Tokyo 2020 chief executive Toshirō Mutō has warned the cost of rescheduling the Olympic and Paralympic Games will be "massive" as he laid out the "daunting" mission for a new taskforce established to plan the event during its first meeting today.
The group has been set-up to navigate the complicated process of rearranging the Games, postponed because of growing international concern over the coronavirus pandemic.
Finding new dates for the Opening Ceremonies for the Olympics and Paralympics will be the first key task for the panel.
"Without that, there are a lot of things we simply cannot do," Muto said.
International Olympic Committee (IOC) President Thomas Bach yesterday opened the door for the Games to be held in the spring of 2021 after claiming the event was "not restricted to the summer months".
Muto said securing the venues and the Athletes' Village, which Bach could not guarantee would be available for the rescheduled Games, ticketing, security and accommodation were among the main issues for the taskforce.
The former Deputy Governor of the Bank of Japan added there are "thousands of contracts" which will need to be looked at and cited the interests of the IOC, sports federations and broadcasters as other challenges.
"We need to secure the facilities," Muto said.
"Not only the venues but the Athletes' Village, training sites, storages and what not.
"We need to assess whether they will be available when we need them next year.
"There will be additional costs that come with this – and we expect it will probably be massive.
"We are dealing with the postponement of the Games, which has never happened in history.
"The task is daunting."
Tokyo 2020 is the first Olympics in history to be postponed, and Bach admitted there were "thousands" of questions for the taskforce.

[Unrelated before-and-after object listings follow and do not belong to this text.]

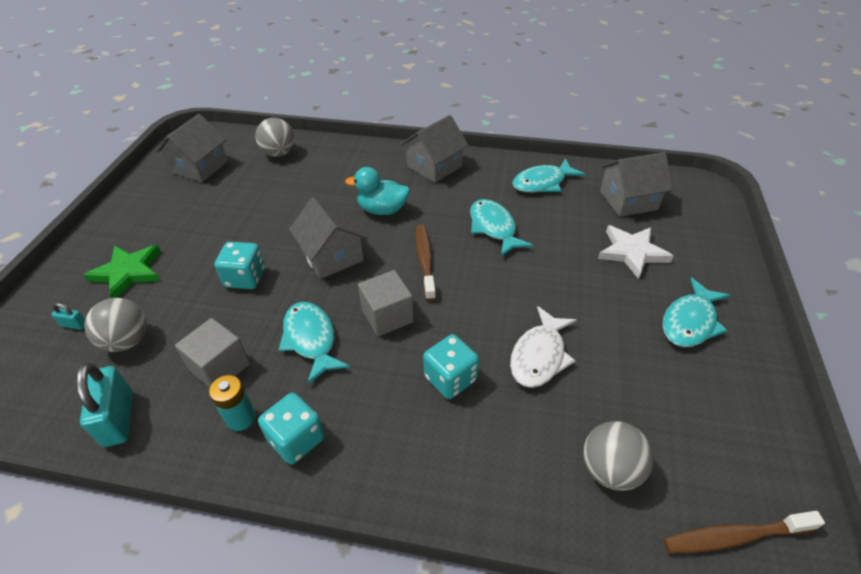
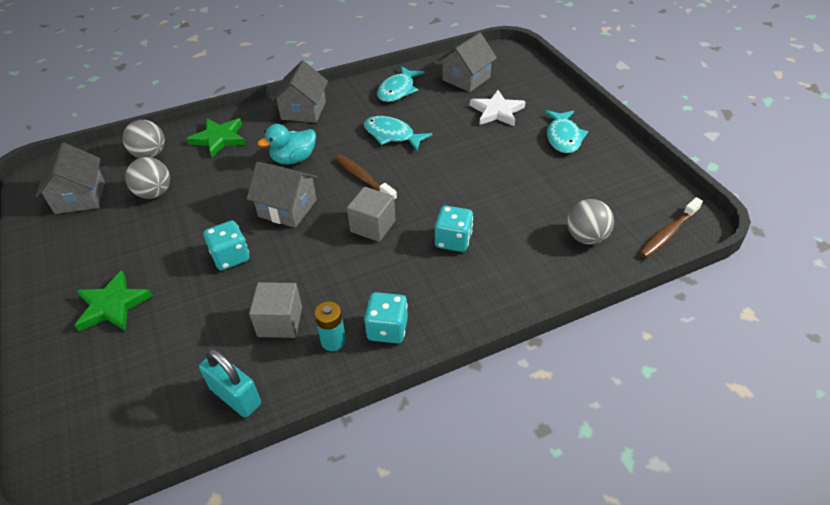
camera: 35 degrees left, 0 degrees up
(74, 325) = (108, 365): turquoise padlock -> none
(127, 341) = (177, 348): grey ball -> grey ball (154, 193)
(311, 339) = (332, 268): turquoise fish -> none
(341, 162) = (219, 139): none -> green star
(539, 355) = (495, 199): white fish -> none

Bach also warned those involved in the moving of the Games, which he described as a "huge jigsaw puzzle", would have to make "sacrifices and compromises".
"I read in the paper this morning that President Bach said we are in the midst of an unprecedented challenge and that is exactly what we are up against," Tokyo 2020 President Yoshirō Mori added.
"In short, what we have been working on for seven years came to a screeching halt just as it was about to start – and now we have to build it back again.
"We are going to have to cram into about six months, what we achieved in seven years so it will be difficult."
The IOC is set to hold a conference call with International Federations, who the taskforce will consult with on the various logistical issues stemming from the postponement, later today.
The Games were postponed after the World Health Organization said the coronavirus pandemic was accelerating.
The decision was announced following a conference call on Tuesday (March 24), where Japanese Prime Minister Shinzō Abe and Bach agreed to delay the Games until no later than the summer of 2021.
The event will still be called Tokyo 2020.
According to latest figures, more than 22,000 people worldwide have died from the COVID-19 virus, which has infected over 486,000.